If ever there were a company for which an all-cloud IT infrastructure made sense, it’s one where much of the workforce is out in the field with clients literally all the time. And that is exactly the case at VNA California.
VNA California is a non-profit visiting nurse association with some 500 employees, more than 200 of whom are clinical staff who spend all of their working time visiting patients, mostly in their homes, over a territory that covers 15,000 square miles.
“They are traveling nurses who are never in the office but need access to patient information 24x7,” said Gerrard Gier, CIO and CISO for the organization. “They’re not using desktops because they’re out and about.”
Cloud-based applications are a perfect fit for such an environment because employees can access the applications and data they need from wherever they may be. That’s why the company has been making the transition to an all-cloud environment since 2014.
Reforming IT around the cloud
When Gier arrived at VNA California three years ago, he found an IT group that primarily offered concierge services. When an employee wanted something, IT would do its best to provide it. His job was to help create a more mobile, interactive environment – without increasing his IT staff of just five, including help desk.
Gier figured a heavy dose of cloud would be the best way to stretch his IT resources. “Our thinking was to stay small. We don’t want to grow IT in terms of headcount,” he says. “We want healthcare people, not administrative or corporate staff.”
First up was the company’s electronic medical records (EMR) application, which had been somewhat languishing on older hardware with inadequate performance. Gier worked with the company’s EMR vendor to deliver a cloud-based version of the software, which the vendor would host and manage.
Negotiating for cloud success
In the process he had to negotiate changes to address security issues, implementing self-service password resets and two-factor authentication, for example. A single sign-on capability for the EMR and other applications was also important, “to make sure technology doesn’t get in the way,” for clinicians in the field, he says.

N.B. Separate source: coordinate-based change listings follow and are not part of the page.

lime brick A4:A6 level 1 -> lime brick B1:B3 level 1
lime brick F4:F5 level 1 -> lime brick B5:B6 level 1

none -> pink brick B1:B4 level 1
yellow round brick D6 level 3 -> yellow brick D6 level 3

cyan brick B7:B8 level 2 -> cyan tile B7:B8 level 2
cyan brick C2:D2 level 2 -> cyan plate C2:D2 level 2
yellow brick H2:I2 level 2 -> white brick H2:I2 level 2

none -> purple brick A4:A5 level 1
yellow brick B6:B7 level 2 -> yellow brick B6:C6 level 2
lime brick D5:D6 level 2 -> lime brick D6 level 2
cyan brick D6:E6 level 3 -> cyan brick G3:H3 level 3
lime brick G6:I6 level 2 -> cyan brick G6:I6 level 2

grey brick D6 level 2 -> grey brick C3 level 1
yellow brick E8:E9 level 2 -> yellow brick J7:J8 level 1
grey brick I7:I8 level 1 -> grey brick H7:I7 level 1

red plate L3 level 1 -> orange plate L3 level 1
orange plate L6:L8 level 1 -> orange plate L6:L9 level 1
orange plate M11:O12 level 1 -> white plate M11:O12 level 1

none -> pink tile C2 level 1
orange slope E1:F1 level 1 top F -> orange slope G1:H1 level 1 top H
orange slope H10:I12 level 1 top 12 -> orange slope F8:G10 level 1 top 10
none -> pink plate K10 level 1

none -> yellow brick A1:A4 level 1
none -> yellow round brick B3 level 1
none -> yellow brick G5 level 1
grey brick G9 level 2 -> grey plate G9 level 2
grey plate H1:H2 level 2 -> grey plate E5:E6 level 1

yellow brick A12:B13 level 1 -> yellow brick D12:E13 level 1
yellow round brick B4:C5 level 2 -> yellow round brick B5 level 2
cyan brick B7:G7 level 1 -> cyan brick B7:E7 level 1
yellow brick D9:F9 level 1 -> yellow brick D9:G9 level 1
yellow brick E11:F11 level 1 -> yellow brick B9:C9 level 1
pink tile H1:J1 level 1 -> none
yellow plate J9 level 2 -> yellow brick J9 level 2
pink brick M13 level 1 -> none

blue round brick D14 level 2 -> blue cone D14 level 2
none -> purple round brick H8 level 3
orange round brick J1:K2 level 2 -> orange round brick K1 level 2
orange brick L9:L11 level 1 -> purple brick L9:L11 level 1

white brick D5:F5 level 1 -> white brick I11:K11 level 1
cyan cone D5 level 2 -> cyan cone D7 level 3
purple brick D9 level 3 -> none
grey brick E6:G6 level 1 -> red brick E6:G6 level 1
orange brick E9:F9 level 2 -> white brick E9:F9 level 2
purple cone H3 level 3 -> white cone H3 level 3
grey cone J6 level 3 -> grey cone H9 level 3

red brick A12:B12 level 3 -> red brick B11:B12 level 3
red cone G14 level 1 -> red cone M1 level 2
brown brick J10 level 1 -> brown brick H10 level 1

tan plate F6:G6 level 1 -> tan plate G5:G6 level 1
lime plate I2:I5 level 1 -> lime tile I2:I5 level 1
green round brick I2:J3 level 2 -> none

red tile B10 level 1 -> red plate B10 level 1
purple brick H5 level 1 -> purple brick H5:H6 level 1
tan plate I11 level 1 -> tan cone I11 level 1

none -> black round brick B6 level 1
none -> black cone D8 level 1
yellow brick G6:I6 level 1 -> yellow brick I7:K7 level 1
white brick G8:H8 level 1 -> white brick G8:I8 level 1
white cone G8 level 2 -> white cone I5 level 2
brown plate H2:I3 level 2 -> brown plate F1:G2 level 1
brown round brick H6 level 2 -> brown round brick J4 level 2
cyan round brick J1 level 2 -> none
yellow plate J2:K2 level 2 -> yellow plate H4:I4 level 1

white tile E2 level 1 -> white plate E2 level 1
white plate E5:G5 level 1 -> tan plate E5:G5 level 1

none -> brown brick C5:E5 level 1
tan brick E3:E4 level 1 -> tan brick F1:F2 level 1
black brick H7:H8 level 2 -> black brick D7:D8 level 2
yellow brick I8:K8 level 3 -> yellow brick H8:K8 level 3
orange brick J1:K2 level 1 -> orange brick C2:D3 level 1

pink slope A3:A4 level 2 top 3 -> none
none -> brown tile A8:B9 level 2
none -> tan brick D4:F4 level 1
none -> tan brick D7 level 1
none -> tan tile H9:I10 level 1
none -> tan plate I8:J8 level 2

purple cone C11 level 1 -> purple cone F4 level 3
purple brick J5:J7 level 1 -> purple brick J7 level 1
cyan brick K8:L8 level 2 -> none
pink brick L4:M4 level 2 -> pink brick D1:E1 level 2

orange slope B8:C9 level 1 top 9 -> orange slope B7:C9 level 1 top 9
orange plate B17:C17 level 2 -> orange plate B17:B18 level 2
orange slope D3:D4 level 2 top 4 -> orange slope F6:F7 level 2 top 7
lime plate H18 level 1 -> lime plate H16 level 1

The company went with an office suite that can be configured either on-premises or online and opted for the cloud-based version. “We wanted to have someone else manage it, because I only have five people,” Gier says.
Next up is migrating human resources, enterprise resource planning and financial applications. ERP and HR will be moving to SaaS-based offerings. “Everything we purchase now, we look at SaaS offerings first,” he says. “That’s our model.”
Financial applications are currently on an in-house Citrix desktop virtualization platform, which Gier likewise expects move to a cloud-based version managed by Citrix.
He expects all remaining in-house applications to be in the cloud in 2017. “We feel that’s easily attainable,” he says.
Addressing cloud vendor lock-in
One of the risks associated with cloud-based platforms, of course, is vendor lock-in. “That’s where I spend most of my time,” he says. “Do I really have control over my information or am I locked in? What would I do if I need to change out of one platform and move to another?”
He talks frequently with his vendors about such topics but, more importantly, puts verbiage in contracts around what will happen in the event he wants to make a change. That’s a lesson he learned the hard way, having had to switch vendors for a cloud offering that had no such language in the contract.
“We ended up taking on a lot more resources to make the move because the process wasn’t laid out as to who does what,” he says. By contrast, he’s now in the process of moving to a different EMR cloud vendor and it’s a different story. “In our contract, it’s stipulated how it’ll be done, it’s all laid out.”
His advice to others looking to implement cloud offerings is to think of the relationship as a partnership, but to always have a plan B in mind.
“It’s about risk management. If I’m moving to the cloud, I need a plan for moving to another cloud or back in-house,” Gier says. “Sometimes we tend not to to think that through in our contracts.”